4/27/2012

pink noise

(meadham kirchhoff for topshop dress from ebay, chloe sevs x oc paisley tights, dries van noten shoes)

I'm not really sure where to even begin with Loveless, and why I love it, and why it means so much to me. Perhaps I am not skilled enough with words. I'm certainly willing to admit that.

I was 19 when I heard it for the first time. The memory of my very first encounter with it is indelibly etched upon my brain, a moment so crystal clear it is as if it just happened, despite the fact that at the time I was very high. My dear friend Annie put on "I Only Said". She'd been telling me for some time that I needed to listen to Loveless. Her head slumped into her arms on our kitchen table and she mumbled "this album is too good, it's too good...". And I did not understand it.
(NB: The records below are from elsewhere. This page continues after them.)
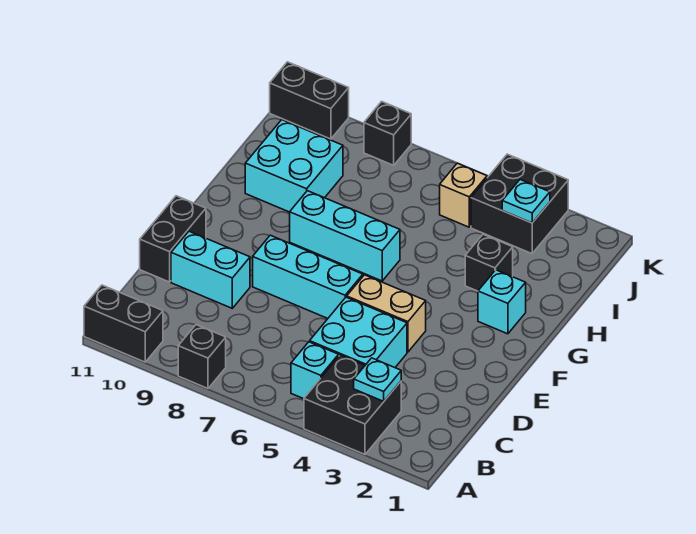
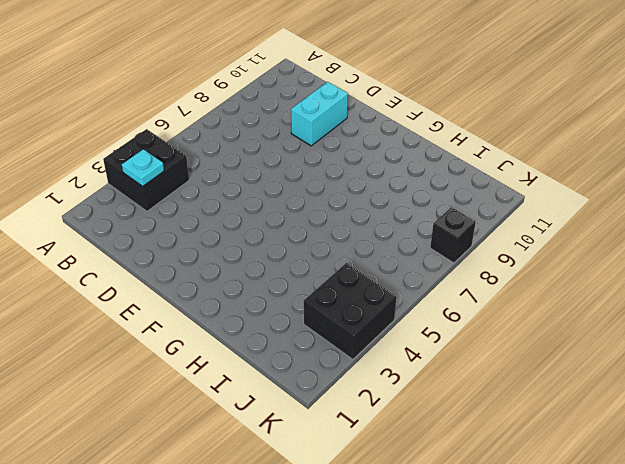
none -> black brick A8 level 1
none -> black brick A10:A11 level 1
none -> cyan brick B5 level 1

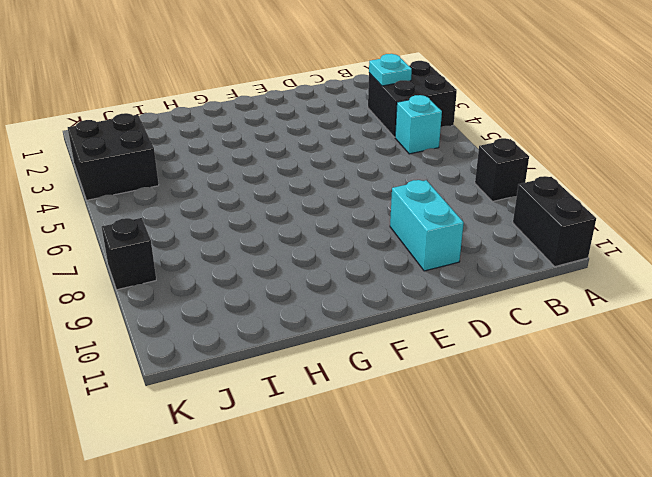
none -> cyan brick C4:D5 level 1
none -> black brick D11:E11 level 1
none -> tan brick E4:E5 level 1

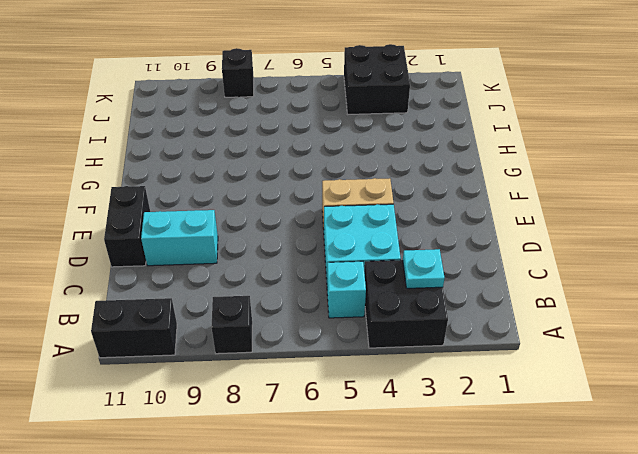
none -> cyan brick E6:E8 level 1
none -> cyan brick G2 level 1
none -> cyan brick G6:G8 level 1

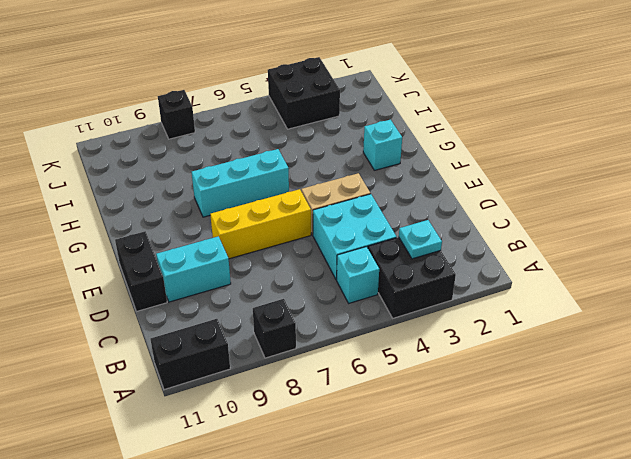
yellow brick E6:E8 level 1 -> cyan brick E6:E8 level 1
none -> black brick H3 level 1
none -> cyan brick H9:I10 level 1
none -> tan brick J5 level 1

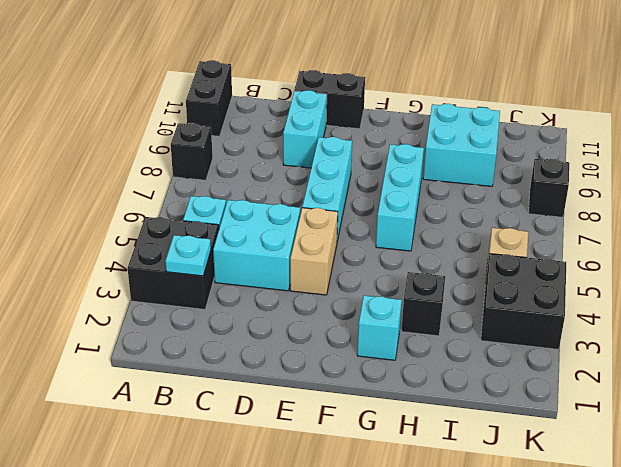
none -> black brick K10:K11 level 1
none -> cyan plate J3 level 2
Those crashing guitars, waves of dissonance, whispery lyrics about oral sex, I really wasn't in the cognitive place to truly get it. It was only a few months later when I was home alone, on a rainy day, when it finally clicked within me.

Loveless is transcendental. It is music that is not of this world. It eschews banal pop sensibilities in favor of enveloping your senses in sound - in a noise so tangible that it feels like something you could reach and caress, or be caressed by, really, both at the same time. It holds you. It is music that shimmers and rainbows, it turns these optical notions in actual sounds. It exists within its own place and its own time. Indeed, this is why numerous copycat bands have never quite mastered Loveless' brilliance: it creates it own pink world that is completely impossible to replicate.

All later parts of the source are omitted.